» PROBLEM TO SOLVE: Once the line containing "line: (1109, 645)" is found, copy that line and all remaining lines of the records exactly, including the last one, and add nothing.

» Layout difference records:
--------------------
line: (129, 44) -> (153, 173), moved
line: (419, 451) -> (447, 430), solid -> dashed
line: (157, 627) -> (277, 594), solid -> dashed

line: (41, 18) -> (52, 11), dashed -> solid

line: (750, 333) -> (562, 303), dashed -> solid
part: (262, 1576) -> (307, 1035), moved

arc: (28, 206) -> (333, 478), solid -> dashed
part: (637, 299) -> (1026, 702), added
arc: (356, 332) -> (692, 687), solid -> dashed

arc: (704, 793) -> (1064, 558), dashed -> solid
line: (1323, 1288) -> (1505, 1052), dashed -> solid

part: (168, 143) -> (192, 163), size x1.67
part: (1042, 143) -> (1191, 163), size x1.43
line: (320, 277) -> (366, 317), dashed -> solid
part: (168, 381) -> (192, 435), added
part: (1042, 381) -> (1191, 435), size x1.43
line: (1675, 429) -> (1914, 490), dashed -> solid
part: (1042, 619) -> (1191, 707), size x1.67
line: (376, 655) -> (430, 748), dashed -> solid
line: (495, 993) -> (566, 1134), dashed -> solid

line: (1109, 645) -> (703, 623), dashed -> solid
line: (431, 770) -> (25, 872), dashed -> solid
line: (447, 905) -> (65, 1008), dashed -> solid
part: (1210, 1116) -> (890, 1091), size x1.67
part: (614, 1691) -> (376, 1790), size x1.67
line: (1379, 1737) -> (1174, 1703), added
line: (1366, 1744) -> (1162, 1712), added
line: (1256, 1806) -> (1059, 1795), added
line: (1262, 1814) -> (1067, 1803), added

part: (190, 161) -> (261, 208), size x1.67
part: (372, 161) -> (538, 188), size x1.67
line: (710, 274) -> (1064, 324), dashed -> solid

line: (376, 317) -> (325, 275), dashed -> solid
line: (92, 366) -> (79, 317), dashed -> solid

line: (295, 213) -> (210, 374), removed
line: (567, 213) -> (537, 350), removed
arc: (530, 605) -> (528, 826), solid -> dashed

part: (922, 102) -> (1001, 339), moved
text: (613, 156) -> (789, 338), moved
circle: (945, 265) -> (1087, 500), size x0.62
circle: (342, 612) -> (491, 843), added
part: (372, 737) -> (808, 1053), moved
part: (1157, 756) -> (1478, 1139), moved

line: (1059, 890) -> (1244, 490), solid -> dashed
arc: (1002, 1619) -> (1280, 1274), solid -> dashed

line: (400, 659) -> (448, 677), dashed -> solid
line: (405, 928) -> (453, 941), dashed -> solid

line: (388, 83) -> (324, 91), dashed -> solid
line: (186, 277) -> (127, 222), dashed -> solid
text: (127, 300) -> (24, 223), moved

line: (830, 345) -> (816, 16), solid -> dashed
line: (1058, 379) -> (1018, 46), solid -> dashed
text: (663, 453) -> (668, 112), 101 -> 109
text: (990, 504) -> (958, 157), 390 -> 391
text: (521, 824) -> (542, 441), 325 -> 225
--------------------
» SOLUTION TO THE PROBLEM:
line: (1109, 645) -> (703, 623), dashed -> solid
line: (431, 770) -> (25, 872), dashed -> solid
line: (447, 905) -> (65, 1008), dashed -> solid
part: (1210, 1116) -> (890, 1091), size x1.67
part: (614, 1691) -> (376, 1790), size x1.67
line: (1379, 1737) -> (1174, 1703), added
line: (1366, 1744) -> (1162, 1712), added
line: (1256, 1806) -> (1059, 1795), added
line: (1262, 1814) -> (1067, 1803), added

part: (190, 161) -> (261, 208), size x1.67
part: (372, 161) -> (538, 188), size x1.67
line: (710, 274) -> (1064, 324), dashed -> solid

line: (376, 317) -> (325, 275), dashed -> solid
line: (92, 366) -> (79, 317), dashed -> solid

line: (295, 213) -> (210, 374), removed
line: (567, 213) -> (537, 350), removed
arc: (530, 605) -> (528, 826), solid -> dashed

part: (922, 102) -> (1001, 339), moved
text: (613, 156) -> (789, 338), moved
circle: (945, 265) -> (1087, 500), size x0.62
circle: (342, 612) -> (491, 843), added
part: (372, 737) -> (808, 1053), moved
part: (1157, 756) -> (1478, 1139), moved

line: (1059, 890) -> (1244, 490), solid -> dashed
arc: (1002, 1619) -> (1280, 1274), solid -> dashed

line: (400, 659) -> (448, 677), dashed -> solid
line: (405, 928) -> (453, 941), dashed -> solid

line: (388, 83) -> (324, 91), dashed -> solid
line: (186, 277) -> (127, 222), dashed -> solid
text: (127, 300) -> (24, 223), moved

line: (830, 345) -> (816, 16), solid -> dashed
line: (1058, 379) -> (1018, 46), solid -> dashed
text: (663, 453) -> (668, 112), 101 -> 109
text: (990, 504) -> (958, 157), 390 -> 391
text: (521, 824) -> (542, 441), 325 -> 225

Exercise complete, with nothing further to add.